Per Lombardo, infatti, «uno Stato che ha questa priorità non interviene come è intervenuto il nostro legislatore o l’apparato governativo: limitando uomini, mezzi e risorse. Cercando, in qualche modo, di creare una serie di difficoltà operative, non ascoltando tutta una serie di indicazioni. Mantenendo un profilo basso in un’azione di contrasto che, invece, richiede grande autorevolezza».

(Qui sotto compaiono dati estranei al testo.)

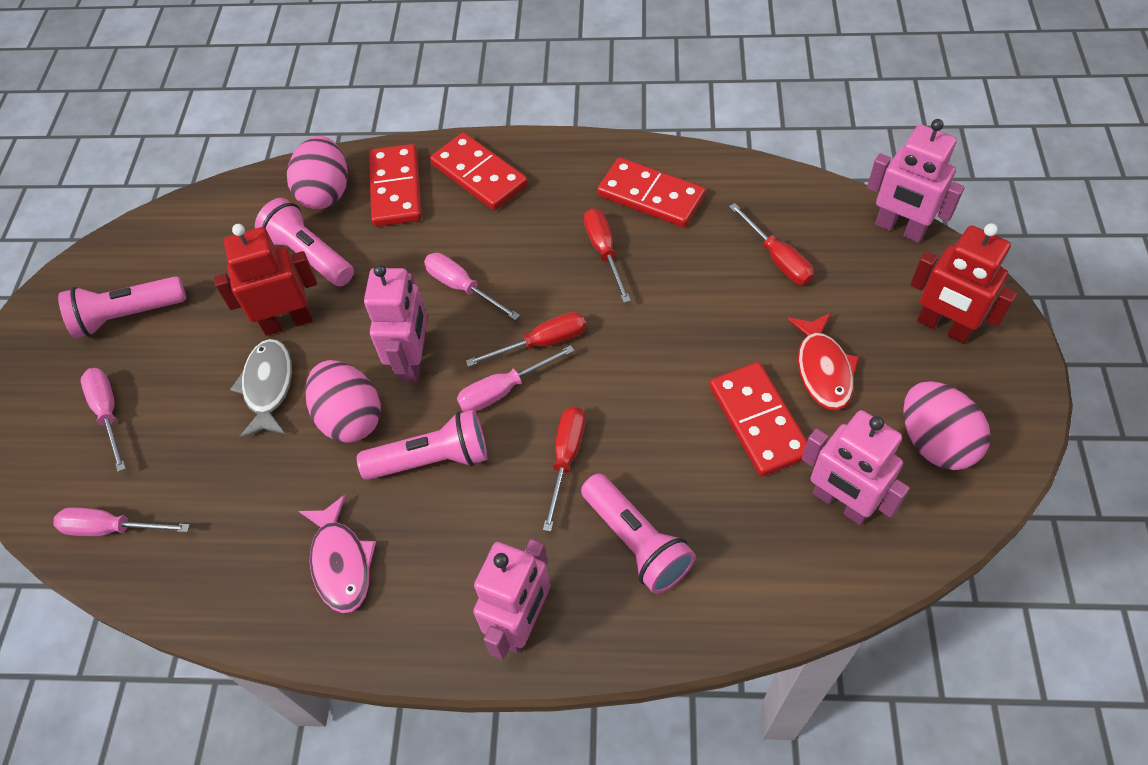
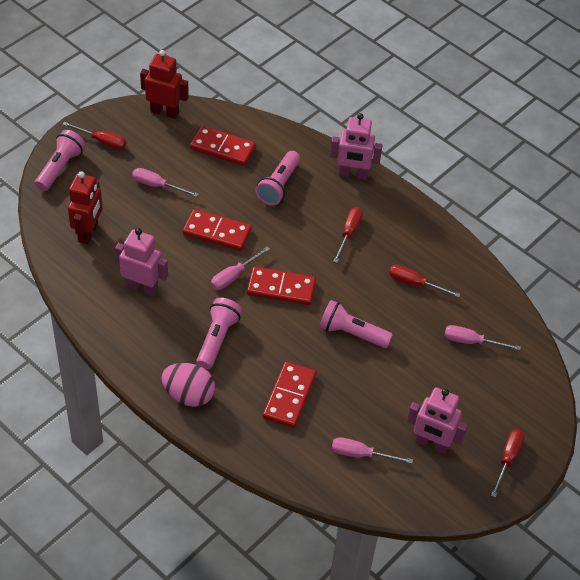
grey fish: 1 -> 0
pink egg: 3 -> 1
pink fish: 1 -> 0
pink robot: 4 -> 3
red fish: 1 -> 0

Rimarcato questo, poi, il magistrato ha spiegato che «le grandi mafie si muovono in maniera coordinata tra loro e sono componenti indispensabili del sistema economico mondiale. Chi oggi si permette di criticare le indagini che riguardano il narcotraffico, di cui la ‘ndrangheta diventa sostanzialmente il soggetto unico, non si rende conto dell’enorme liquidità che ne deriva, tale da essere in grado di condizionare il sistema bancario e finanziario mondiale. Se siamo tutti consapevoli che per uscire dalla crisi è necessario che l’economia riparta, siamo anche consapevoli che contrastare finanziariamente le mafie significa impedire che l’economia riparta. Per capire come stanno le cose occorre cercare le tracce del sistema criminale necessariamente integrato, di cui ‘ndrangheta, cosa nostra, sacra corona unita e camorra fanno parte. Certo tra queste realtà criminali possono anche crearsi conflitti, che poi però regolarmente si risolvono nel momento in cui l’interesse comune diventa di rango più elevato».

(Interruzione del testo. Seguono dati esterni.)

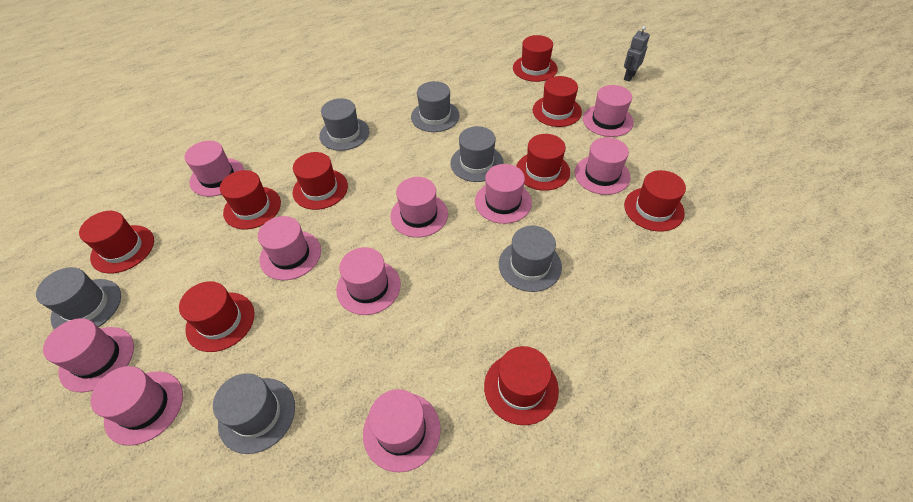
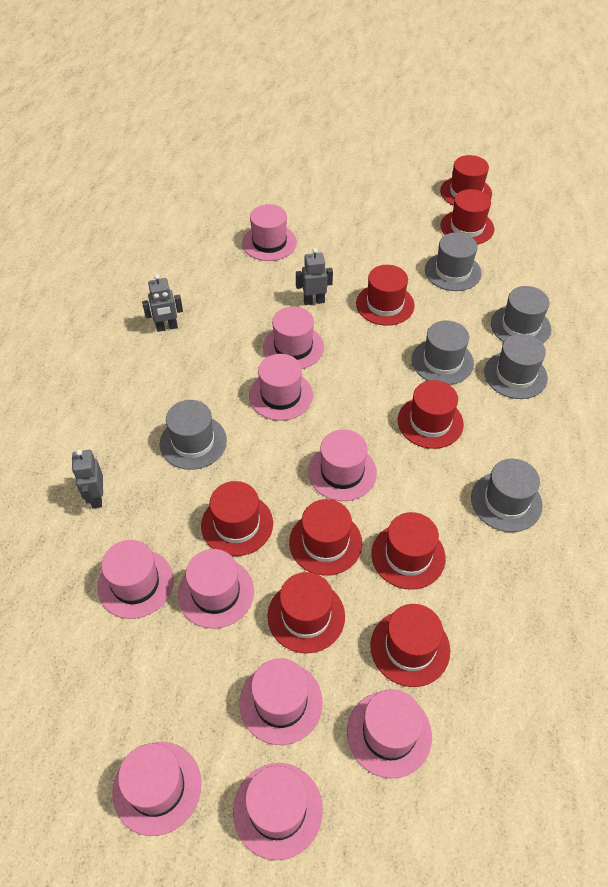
grey robot: 1 -> 3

Scagliandosi poi con «parla di fenomeni criminali, senza sapere assolutamente nulla» accusando queste persone di alimentare«tutto un sistema di informazione che serve a sviare le conoscenze», Lombardo ha anche ricordato che «quando un giorno vi verranno a dire che purtroppo in Italia ci sono una serie di magistrati che inseguono ricostruzioni fantasiose, state certi che di me stanno parlando. E pure di qualcun altro. Ma vi dico che quelle ricostruzioni fantasiose hanno già prodotto centinaia di sentenze di condanna. Quindi sono fantasioso io, il gip, i tre giudici del tribunale o la Corte d’assise, i giudici d’appello o della Corte di assise di appello e sono stati fantasiosi anche i giudici che notoriamente fantasiosi non sono, quelli della Corte di Cassazione. Solo che quel lavoro non è mai stato letto da nessuno».